Für Fischer ist diese Quasi-Monopol-Stellung weder finanziell noch aus marketingtechnischen Gründen interessant. «Ein bisschen Wettbewerb schadet nie. Wenn alle Fischer springen, dann ist für uns die Aussage, wir seien die Nummer eins im Skispringen, wertlos», so Drindl. Die Österreicher wollen ihr Engagement im Skispringen auf eine breitere Basis verteilen. «Sollte das nicht gelingen, sieht sich Fischer gezwungen, seine Aktivitäten in dieser Disziplin zu überdenken», sagt Drindl. Einen Kraftakt wie in diesem Jahr will Fischer auf keinen Fall wiederholen.

Ein Ausstieg von Fischer wäre fatal für eine Sportart, die vornehmlich bei den Grossanlässen wie Olympischen Spielen, Weltmeisterschaften oder eben der Vierschanzentournee im medialen Fokus steht. Ein Versuch von Fischer, zumindest die Kosten breiter abzustützen, wurde zu Beginn der Saison von der FIS gestoppt. Der Skiverband verbot die Marke Sport 2000, mit der unter anderem Janne Ahonen hatte springen wollen. Fischer hatte die Skis für die Sportgeschäft-Kette Sport 2000 hergestellt, was laut FIS gegen die Regelung für Werbung verstösst.
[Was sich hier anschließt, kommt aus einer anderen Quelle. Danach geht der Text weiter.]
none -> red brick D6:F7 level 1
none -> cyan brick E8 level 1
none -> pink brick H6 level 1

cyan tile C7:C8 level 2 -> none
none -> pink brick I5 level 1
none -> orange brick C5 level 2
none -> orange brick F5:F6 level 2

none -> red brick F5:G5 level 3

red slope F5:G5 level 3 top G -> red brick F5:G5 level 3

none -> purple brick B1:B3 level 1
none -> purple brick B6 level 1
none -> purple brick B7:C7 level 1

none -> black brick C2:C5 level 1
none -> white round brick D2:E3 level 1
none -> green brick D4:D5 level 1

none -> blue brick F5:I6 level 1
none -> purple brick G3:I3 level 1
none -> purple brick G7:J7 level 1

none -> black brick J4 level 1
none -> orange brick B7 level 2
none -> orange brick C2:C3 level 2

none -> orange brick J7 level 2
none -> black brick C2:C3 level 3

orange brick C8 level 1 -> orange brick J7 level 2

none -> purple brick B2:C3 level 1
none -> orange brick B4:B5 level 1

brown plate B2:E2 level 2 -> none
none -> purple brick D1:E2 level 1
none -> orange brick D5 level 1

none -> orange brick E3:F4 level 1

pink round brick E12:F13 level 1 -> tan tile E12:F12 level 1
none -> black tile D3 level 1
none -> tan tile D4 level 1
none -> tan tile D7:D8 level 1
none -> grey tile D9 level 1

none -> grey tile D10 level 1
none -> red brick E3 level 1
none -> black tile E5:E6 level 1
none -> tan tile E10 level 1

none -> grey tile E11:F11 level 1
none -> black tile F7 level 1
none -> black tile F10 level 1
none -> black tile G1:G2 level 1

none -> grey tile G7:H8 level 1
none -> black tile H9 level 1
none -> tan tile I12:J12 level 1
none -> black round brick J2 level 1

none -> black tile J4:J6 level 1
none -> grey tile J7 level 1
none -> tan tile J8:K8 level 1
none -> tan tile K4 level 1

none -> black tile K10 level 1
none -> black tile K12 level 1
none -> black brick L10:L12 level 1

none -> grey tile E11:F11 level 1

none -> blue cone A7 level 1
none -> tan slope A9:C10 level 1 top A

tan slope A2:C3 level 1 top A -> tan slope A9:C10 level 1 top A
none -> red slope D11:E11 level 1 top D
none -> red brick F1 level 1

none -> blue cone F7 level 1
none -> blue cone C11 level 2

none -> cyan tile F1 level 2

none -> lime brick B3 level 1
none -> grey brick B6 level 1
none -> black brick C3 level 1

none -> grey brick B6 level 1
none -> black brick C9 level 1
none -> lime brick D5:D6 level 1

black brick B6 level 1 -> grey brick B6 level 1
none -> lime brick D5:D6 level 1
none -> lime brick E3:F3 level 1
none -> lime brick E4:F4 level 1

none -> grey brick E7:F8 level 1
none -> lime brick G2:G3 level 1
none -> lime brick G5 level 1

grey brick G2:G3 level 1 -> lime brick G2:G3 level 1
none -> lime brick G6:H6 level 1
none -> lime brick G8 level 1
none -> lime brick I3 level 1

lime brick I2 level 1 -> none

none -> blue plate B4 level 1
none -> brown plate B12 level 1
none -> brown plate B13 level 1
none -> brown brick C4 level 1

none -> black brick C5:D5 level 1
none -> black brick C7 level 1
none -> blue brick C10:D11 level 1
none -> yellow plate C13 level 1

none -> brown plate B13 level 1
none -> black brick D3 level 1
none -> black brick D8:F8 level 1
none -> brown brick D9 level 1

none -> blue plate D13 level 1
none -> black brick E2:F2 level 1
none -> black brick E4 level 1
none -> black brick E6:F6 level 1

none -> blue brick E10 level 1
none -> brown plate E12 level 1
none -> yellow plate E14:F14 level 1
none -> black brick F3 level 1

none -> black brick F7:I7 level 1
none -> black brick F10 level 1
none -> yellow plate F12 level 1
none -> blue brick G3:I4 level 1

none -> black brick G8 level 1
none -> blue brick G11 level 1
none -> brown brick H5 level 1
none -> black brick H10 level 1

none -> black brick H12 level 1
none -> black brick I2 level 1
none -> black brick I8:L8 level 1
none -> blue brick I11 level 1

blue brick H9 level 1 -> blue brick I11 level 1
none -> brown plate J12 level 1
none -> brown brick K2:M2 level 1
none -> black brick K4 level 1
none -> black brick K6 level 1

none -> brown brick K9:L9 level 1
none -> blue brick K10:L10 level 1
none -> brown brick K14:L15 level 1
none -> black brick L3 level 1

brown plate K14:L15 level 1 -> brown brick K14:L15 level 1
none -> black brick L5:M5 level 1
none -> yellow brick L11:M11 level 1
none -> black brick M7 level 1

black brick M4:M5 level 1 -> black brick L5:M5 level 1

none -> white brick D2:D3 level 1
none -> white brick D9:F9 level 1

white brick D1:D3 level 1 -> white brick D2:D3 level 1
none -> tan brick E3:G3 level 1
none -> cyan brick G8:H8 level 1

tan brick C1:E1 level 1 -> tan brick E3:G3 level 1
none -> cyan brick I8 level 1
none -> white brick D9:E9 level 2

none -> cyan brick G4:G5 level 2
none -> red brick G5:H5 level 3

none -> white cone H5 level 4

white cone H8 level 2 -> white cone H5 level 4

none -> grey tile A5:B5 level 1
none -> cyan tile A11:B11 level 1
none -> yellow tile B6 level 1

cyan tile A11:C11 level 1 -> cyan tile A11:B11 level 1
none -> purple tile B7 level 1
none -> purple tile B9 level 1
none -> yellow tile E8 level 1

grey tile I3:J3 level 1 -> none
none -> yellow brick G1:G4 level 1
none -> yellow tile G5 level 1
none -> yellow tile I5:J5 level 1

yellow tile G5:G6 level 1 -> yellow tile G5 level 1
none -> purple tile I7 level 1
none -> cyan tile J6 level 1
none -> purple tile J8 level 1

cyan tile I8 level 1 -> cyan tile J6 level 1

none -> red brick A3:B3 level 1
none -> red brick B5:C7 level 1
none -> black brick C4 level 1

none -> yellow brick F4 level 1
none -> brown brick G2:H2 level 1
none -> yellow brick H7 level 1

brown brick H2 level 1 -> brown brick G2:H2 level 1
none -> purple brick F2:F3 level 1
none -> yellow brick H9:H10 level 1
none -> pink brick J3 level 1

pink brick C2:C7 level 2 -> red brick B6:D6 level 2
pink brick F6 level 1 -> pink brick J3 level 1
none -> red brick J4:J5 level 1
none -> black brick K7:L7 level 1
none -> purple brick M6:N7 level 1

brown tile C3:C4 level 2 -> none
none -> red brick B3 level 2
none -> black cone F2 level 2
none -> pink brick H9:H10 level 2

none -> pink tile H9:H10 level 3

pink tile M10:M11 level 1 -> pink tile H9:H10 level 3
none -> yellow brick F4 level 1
Es sind nur Marken zugelassen, die von den entsprechenden Firmen in Eigenproduktion hergestellt werden.

Diesen Passus machte sich nun das deutsche Flugportal Fluege.de zu Nutze. Der Reiseunternehmer suchte eine Sonderwerbeform und ging auf den früheren deutschen Skispringer und heutigen TV-Experten Dieter Thoma zu. «Ich machte mich schlau und es wurde klar, dass man dazu Hersteller einer eigenen Skisprungmarke werden muss», erklärte Thoma gegenüber dem Fachportal skijumping.de. «Fluege.de hat dann die Geschäftsanteile und Produktionsanlagen der Firma Germina übernommen und wurde so Hersteller von Sprungskis.» Derzeit springen aber nur einige Deutsche mit dem Werbe-Ski.